"Agriculture Insurance Company of India Ltd. (AIC)"
- Type: Central Public Sector Undertaking
- Industry: Agricultural Insurance
- Founded: 20 December 2002; 23 years ago
- Headquarters: Plate B & C, 5th Floor, Block 1, East Kidwai Nagar, New Delhi - 110023, India
- Key people: Ms. Girija Subramanian (Chairman & Managing Director)
- Services: Crop insurance
- Net income: ₹766 crore (US$80 million) (2022-23)
- Owner: Ministry of Finance, Government of India
- Number of employees: 377
- Website: www.aicofindia.com

= Agriculture Insurance Company of India =

Indian public sector insurer

Agriculture Insurance Company of India Limited (AIC) is an Indian public sector undertaking headquartered in New Delhi. It is a government-owned agricultural insurer under ownership of the Ministry of Finance, Government of India.

==History==
AIC was incorporated on 20 December 2002 with an authorized capital of Rs. 1500 crore. The initial paid-up capital was Rs. 200 crores, which was subscribed by the promoting companies, General Insurance Corporation of India GIC (35%), NABARD (30%) and the four public-sector general insurance companies (8.75%) each, viz., National Insurance Co. Ltd., Oriental Insurance Co. Ltd., New India Assurance Co. Ltd., and United India Insurance Co. Ltd.

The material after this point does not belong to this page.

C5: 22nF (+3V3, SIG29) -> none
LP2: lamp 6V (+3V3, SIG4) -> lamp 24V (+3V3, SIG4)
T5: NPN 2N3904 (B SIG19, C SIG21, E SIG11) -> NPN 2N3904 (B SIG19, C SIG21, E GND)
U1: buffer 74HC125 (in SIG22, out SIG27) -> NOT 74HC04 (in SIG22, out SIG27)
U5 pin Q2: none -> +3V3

AIC is under the administrative control of Ministry of Finance, Government of India, and under the operational supervision of Ministry of Agriculture, Government of India. Insurance Regulatory and Development Authority (IRDA), Hyderabad, India, is the regulatory body governing AIC.

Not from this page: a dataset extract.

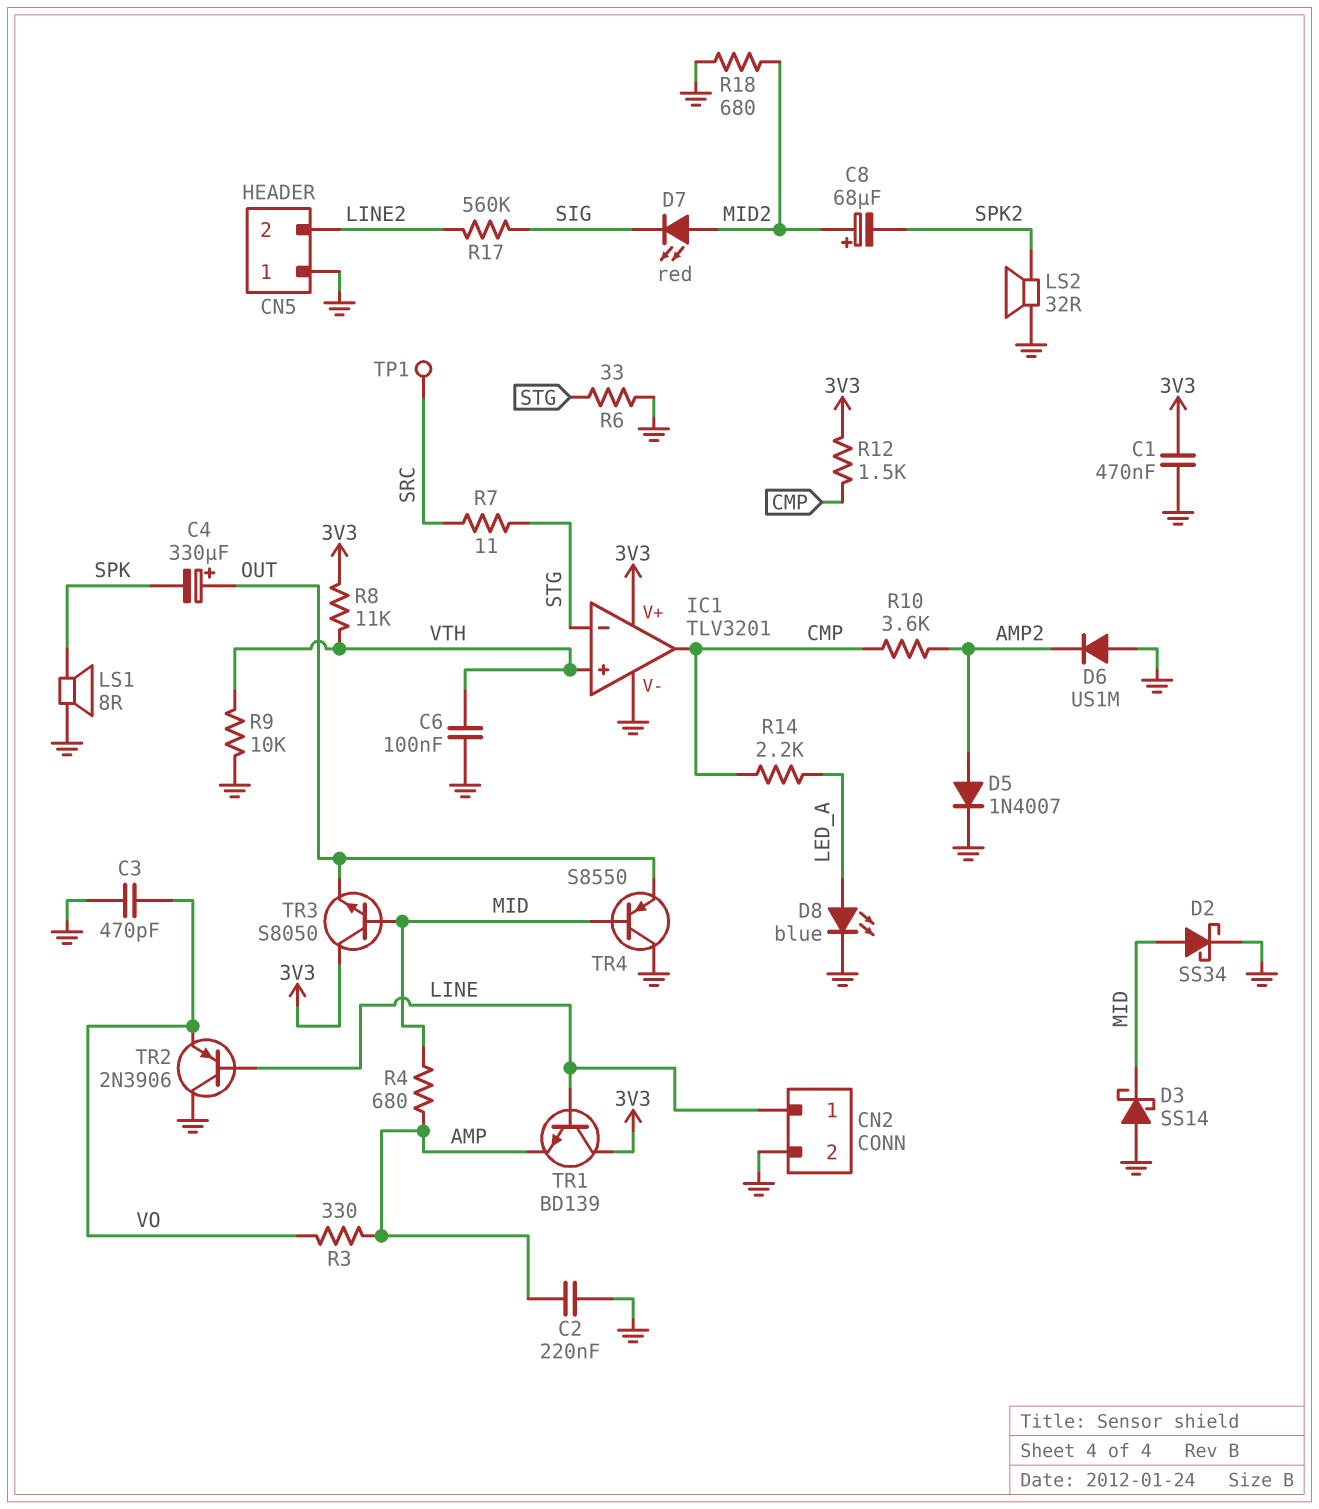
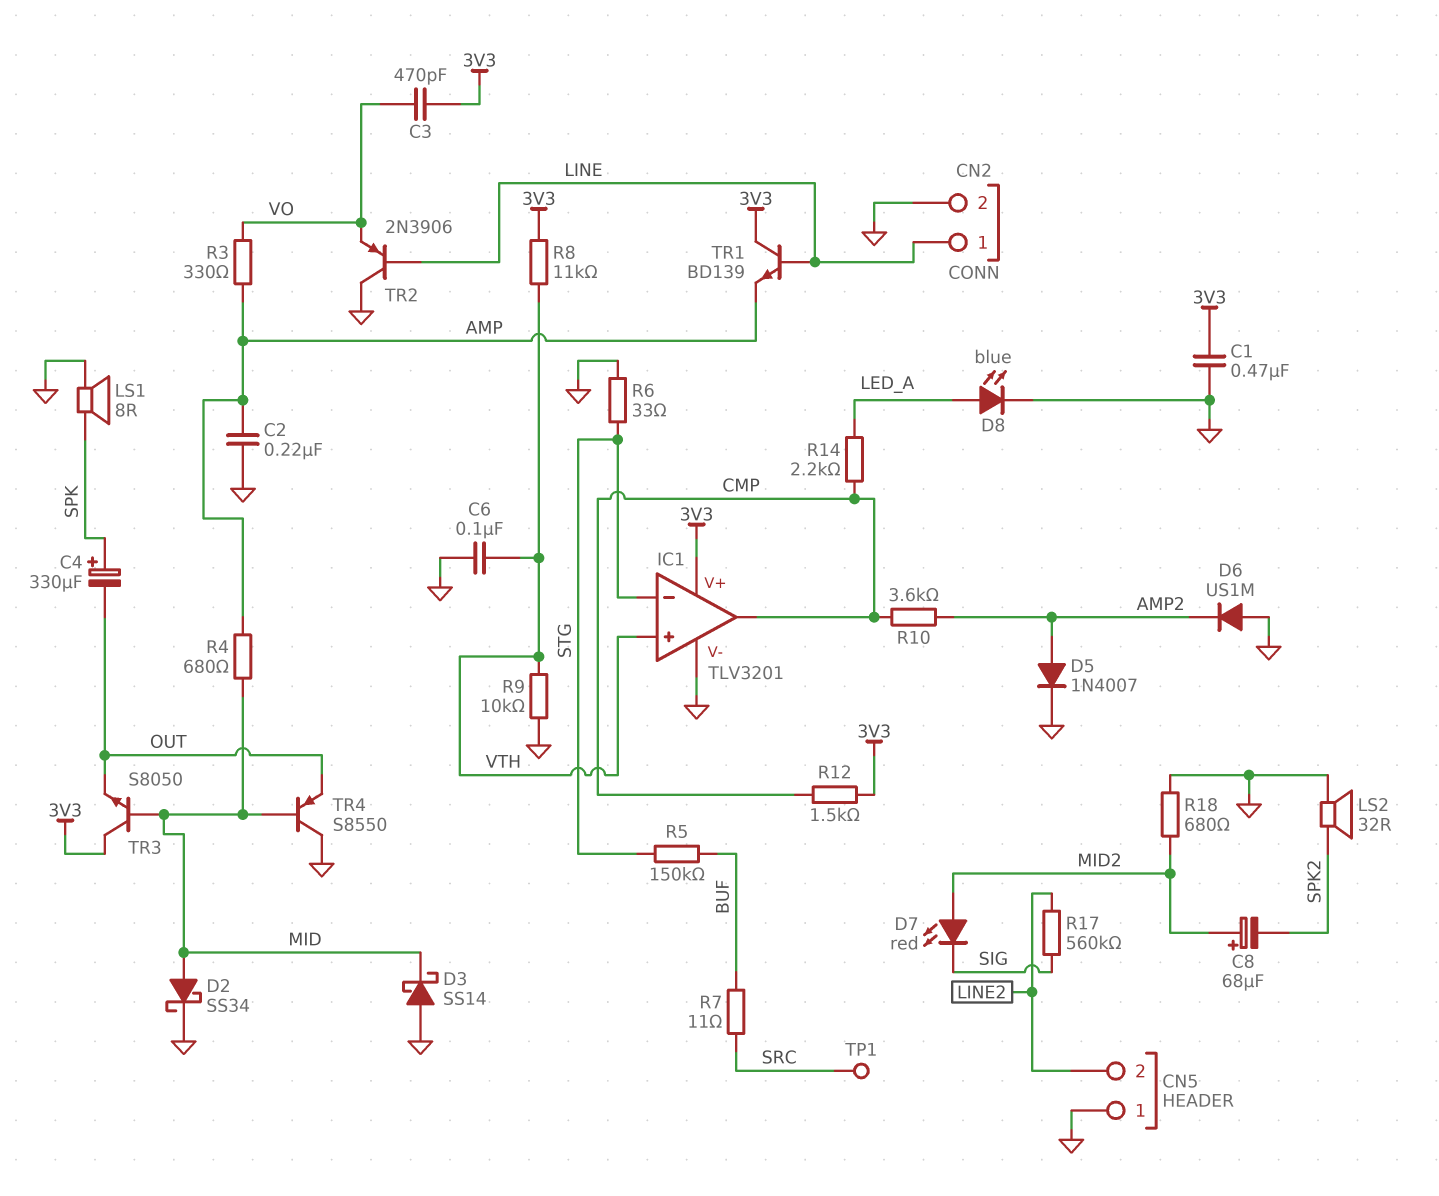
C3: 470pF (GND, VO) -> 470pF (3V3, VO)
C4: 330uF (plus OUT, minus SPK) -> 330uF (plus SPK, minus OUT)
R5: none -> 150k (BUF, STG)
R7: 11 (SRC, STG) -> 11 (BUF, SRC)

The Government of India designated AIC as the sole implementing agency for the National Agricultural Insurance Scheme (NAIS), a crop insurance programme.

From Kharif 2016, the Government has launched a new Crop Insurance Scheme – Pradhan Mantri Fasal Bima Yojna (PMFBY). AIC is the leading Implementing Agency of this Scheme.

Since its inception, AIC has participated in crop insurance schemes in India and has insured farmers under these programmes. According to available data, it accounts for over 50% of the crop insurance market in the country.